È il grande tabù della nostra epoca. Ma l’incapacità di rimettere in discussione il perseguimento della crescita perpetua si rivelerà la rovina dell’umanità
Di George Monbiot, pubblicato in The Guardian il 28 maggio 2014
Facciamo un’ipotesi: diciamo che nel 3030 a.C., il totale dei beni del popolo egizio rappresenta un volume di un metro cubo. Ipotizziamo inoltre che queste ricchezze crescano del 4,5% annuo. Quale volume avrebbe raggiunto quel cubo nel 30 a. C., al tempo della battaglia di Azio, in Grecia? Il calcolo è stato effettuato dal manager e investitore Jeremy Grantham(1).

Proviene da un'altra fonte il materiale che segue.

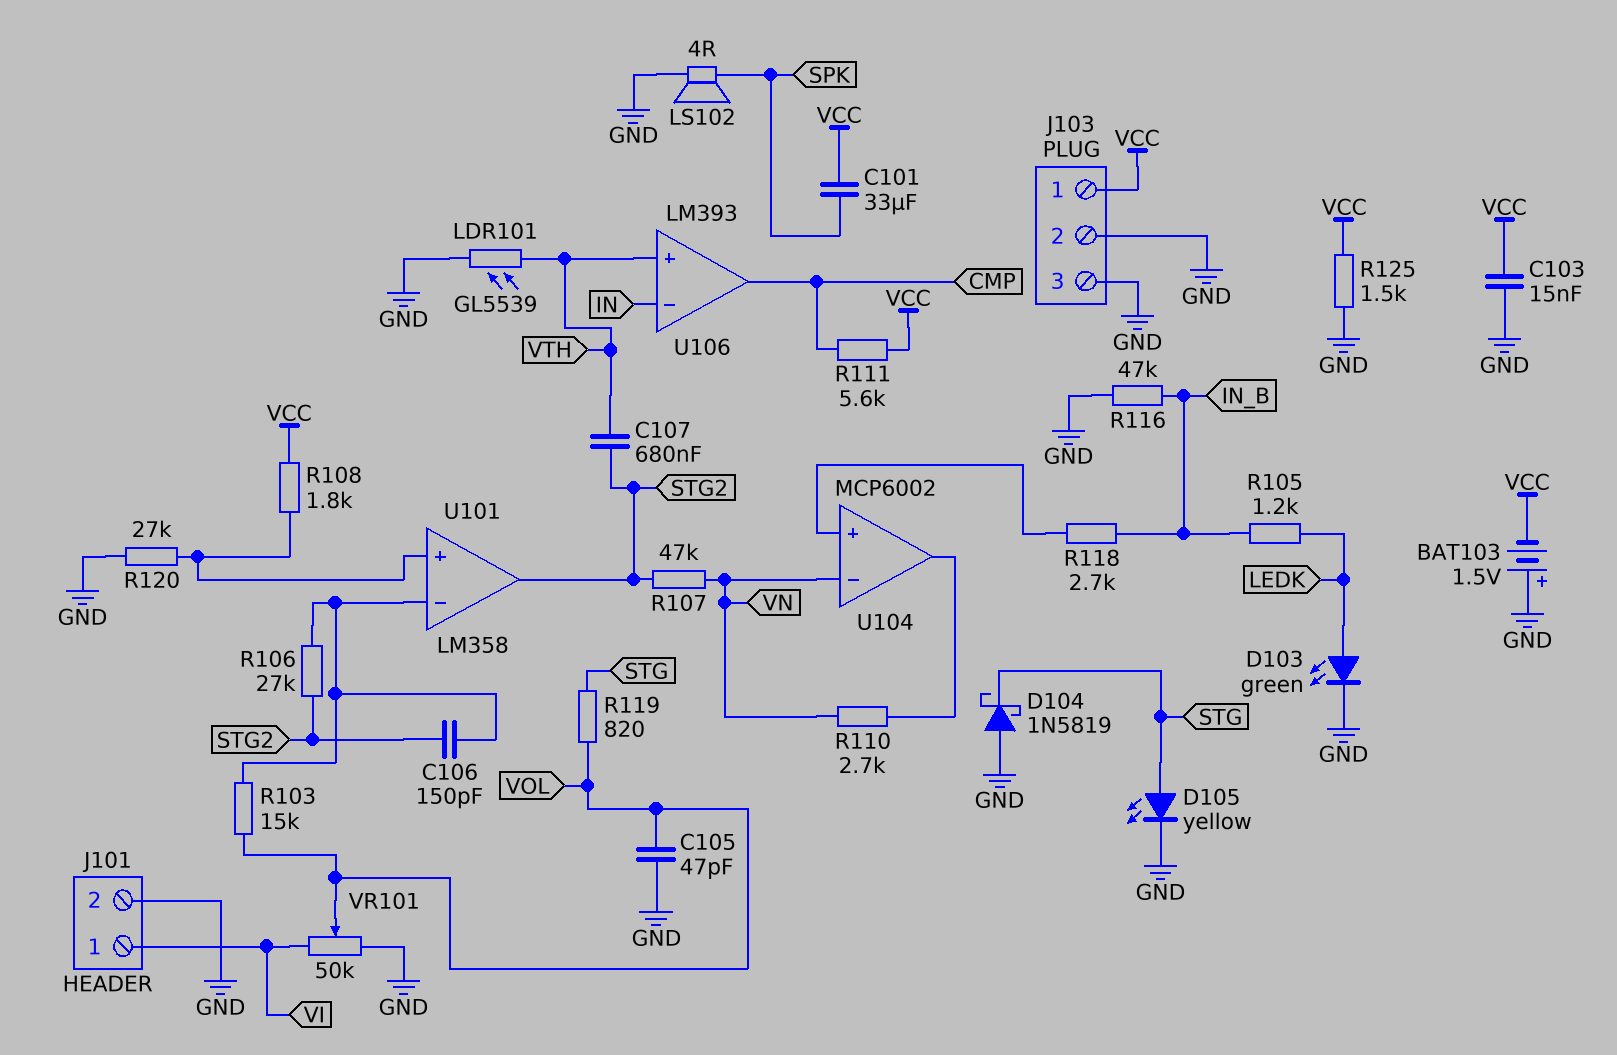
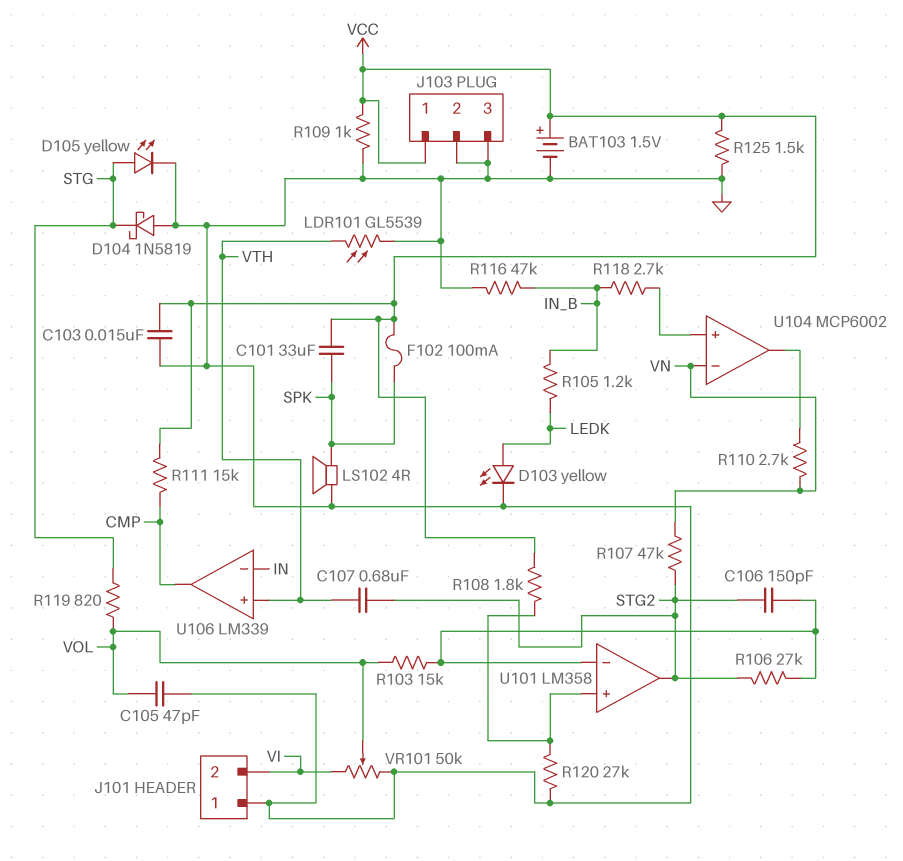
BAT103: 1.5V (plus GND, minus VCC) -> 1.5V (plus VCC, minus GND)
D103: LED green (A LEDK, K GND) -> LED yellow (A LEDK, K GND)
F102: none -> 100mA (SPK, VCC)
J101 pin 1: VI -> GND
J101 pin 2: GND -> VI
R109: none -> 1k (GND, VCC)
R111: 5.6k (CMP, VCC) -> 15k (CMP, VCC)
U106: LM393 -> LM339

Forza, provate a indovinare. Dieci volte le dimensioni delle piramidi? Tutta la sabbia del Sahara? L’Oceano Atlantico? Il volume del pianeta? Un po’ di più? Il risultato è: 2,5 miliardi di miliardi di sistemi solari (2). Non ci vuole molto, meditando su questo risultato, per giungere alla paradossale conclusione che la salvezza sta nel collasso.

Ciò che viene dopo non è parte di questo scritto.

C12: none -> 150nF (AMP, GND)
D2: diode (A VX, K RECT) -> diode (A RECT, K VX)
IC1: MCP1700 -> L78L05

Riuscire significa autodistruggerci. Fallire significa autodistruggerci. Questo è il ginepraio che ci siamo creati. Ignoriamo pure, se proprio vogliamo, il cambiamento climatico, il crollo della biodiversità, lo sfruttamento esasperato di acqua, suolo, minerali, petrolio; anche se tutti questi problemi dovessero miracolosamente svanire, la matematica del tasso di crescita renderebbe evidente l’impossibilità di continuare.
La crescita economica è un artefatto derivato dall’uso di combustibili fossili. Prima che si cominciassero ad estrarre grandi quantità di carbone, ogni espansione nella produzione industriale avrebbe provocato un declino nella produzione agricola, poiché la quantità di carbone di legna e di cavalli vapore richiesti dall’industria avrebbe ridotto la terra disponibile per le coltivazioni alimentari. Ogni precedente rivoluzione industriale è crollata, perché la crescita non poteva essere mantenuta(3). Ma il carbone ha spezzato questo ciclo e messo in moto, per qualche centinaio di anni, il fenomeno che oggi chiamiamo crescita illimitata.

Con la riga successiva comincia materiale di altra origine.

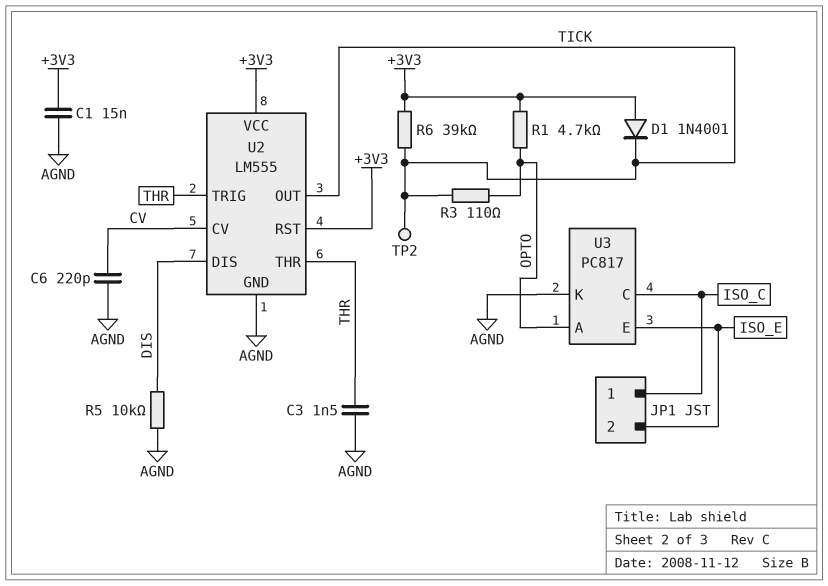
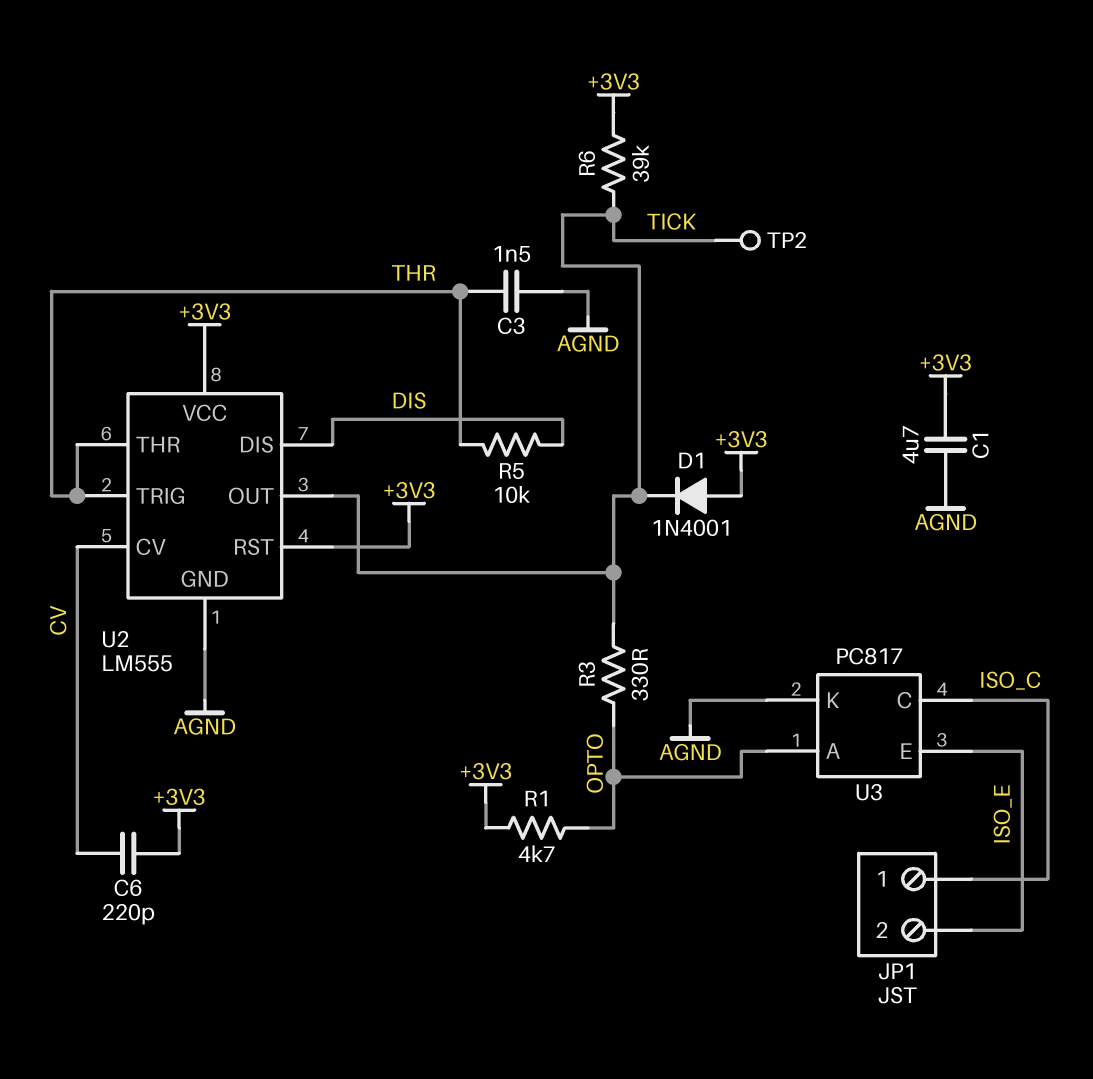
C1: 15nF (+3V3, AGND) -> 4.7uF (+3V3, AGND)
C6: 220pF (AGND, CV) -> 220pF (+3V3, CV)
R3: 110 (OPTO, TICK) -> 330 (OPTO, TICK)
R5: 10k (AGND, DIS) -> 10k (DIS, THR)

Non sono stati né il capitalismo né il comunismo a rendere possibile il progresso e le relative patologie (guerra totale, una concentrazione della ricchezza globale senza precedenti, distruzione del pianeta) dell’era moderna. È stato il carbone, a cui ha fatto seguito il gas e il petrolio. La meta-tendenza, il discorso primigenio, è l’espansione alimentata a carbonio. Le nostre ideologie sono mere sottotrame. Ora, esaurite le riserve più accessibili, ci troviamo a dover saccheggiare gli angoli più remoti del pianeta per sostenere la nostra impossibile asserzione.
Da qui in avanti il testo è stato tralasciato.